Lochridge was not the only skeptic. The same year his complaint was filed, other industry leaders approached OceanGate with questions about the safety of its submersible. William Kohnen, president and CEO of Hydrospace Group, outlined his concerns in a 2018 letter to OceanGate, originally published by The New York Times, that warned of potentially “catastrophic” issues with the “experimental” sub, which was not certified. Kohnen told CBS News on Wednesday that although he did not send it, the letter was leaked to OceanGate and prompted the company to “amend a number of details that made sure the public knew” the submersible had not received its certification.

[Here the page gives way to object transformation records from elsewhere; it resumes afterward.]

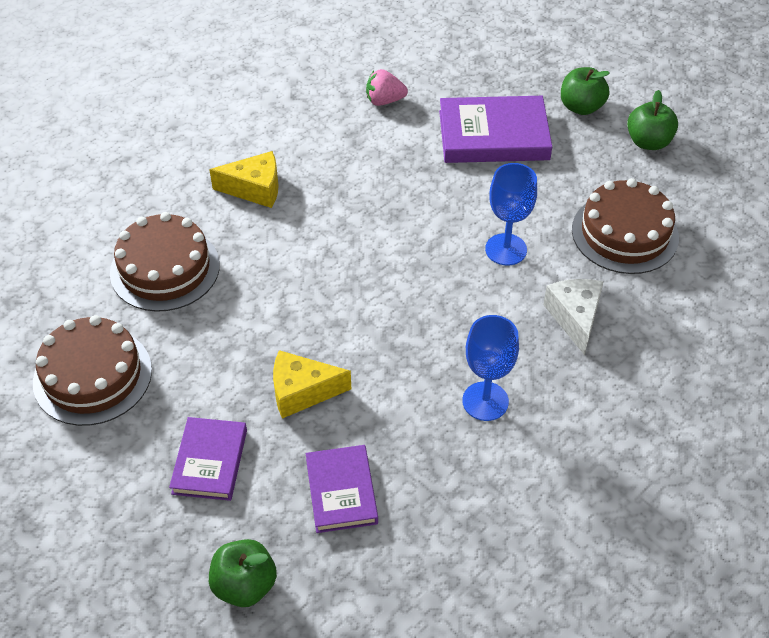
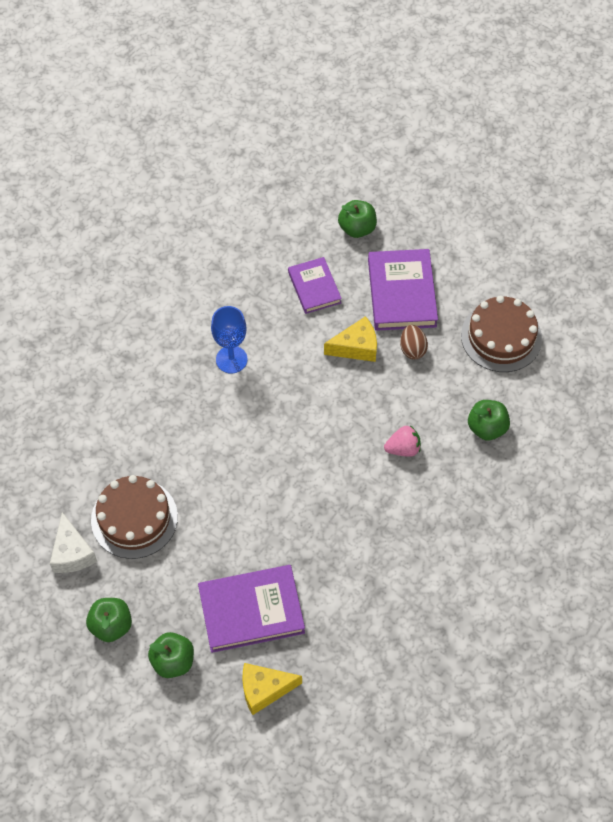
camera: 170 degrees right, 10 degrees up
(165, 268) = (487, 428): brown cake -> green apple
(210, 461) = (401, 293): purple book -> purple book, size x1.60
(223, 378) = (412, 349): none -> brown egg
(255, 189) = (444, 515): yellow cheese -> yellow cheese (264, 690)
(384, 101) = (358, 639): pink strawberry -> pink strawberry (403, 449)
(506, 249) = (229, 487): blue goblet -> none
(574, 318) = (172, 434): white cheese -> white cheese (72, 553)

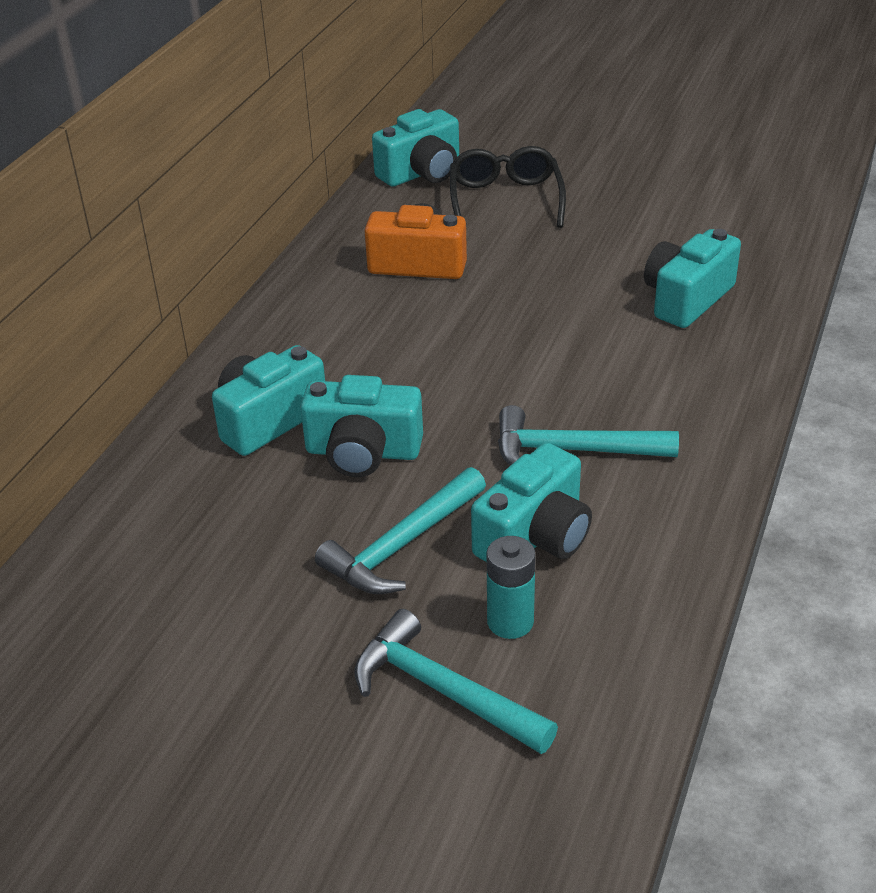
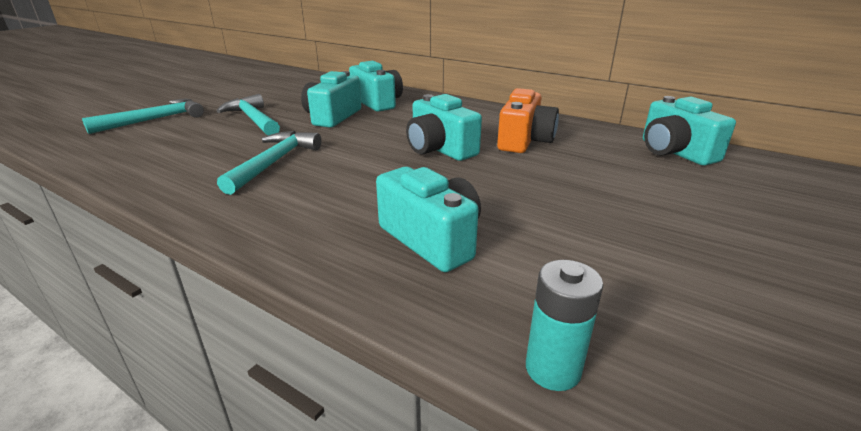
camera: 100 degrees right, 10 degrees down
(505, 200) = (632, 178): black glasses -> none
(510, 622) = (169, 134): turquoise battery -> turquoise battery (553, 369)
(535, 536) = (216, 145): turquoise camera -> turquoise camera (439, 149)

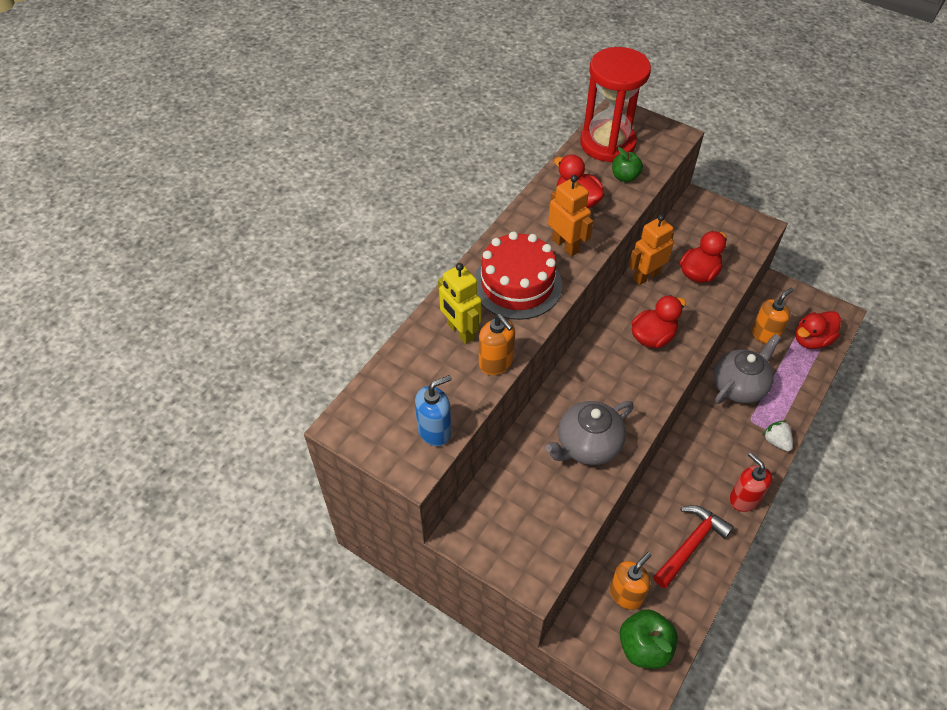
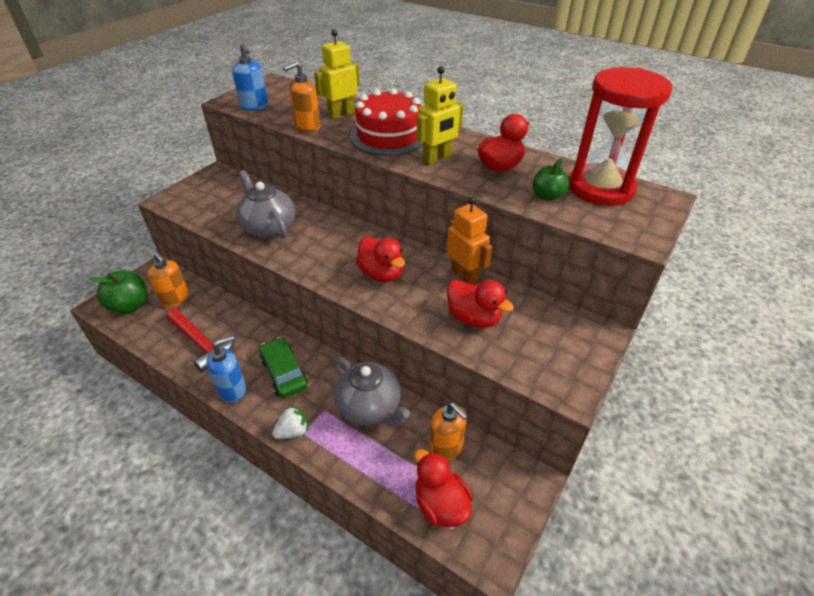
camera: 90 degrees right, 10 degrees down
(565, 245) = (437, 159): orange robot -> yellow robot
(715, 458) = (284, 373): none -> green car
(743, 499) = (233, 390): red soap dispenser -> blue soap dispenser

“The letter to Oceangate was meant as a professional courtesy to the CEO expressing industry concerns that the company was not following a traditional classification route for the certification of the submersible,” Kohnen said. “The industry operates along an established and dynamic set of safety regulations and protocols that have served the submersible industry worldwide.”

Ahead of his planned dive last summer, Pogue recalled signing paperwork that read, in part, “This experimental vessel has not been approved or certified by any regulatory body, and could result in physical injury, emotional trauma, or death.”

Space inside the submarine was similar to the interior of a minivan, and, with just one button and a video game controller used to steer it, the vessel “seemed improvised, with off-the-shelf components,” Pogue said.

On his voyage, the sub was lost for a few hours, Pogue said.

“There’s no GPS underwater, so the surface ship is supposed to guide the sub to the shipwreck by sending text messages,” he reported at the time. “But on this dive, communications somehow broke down.”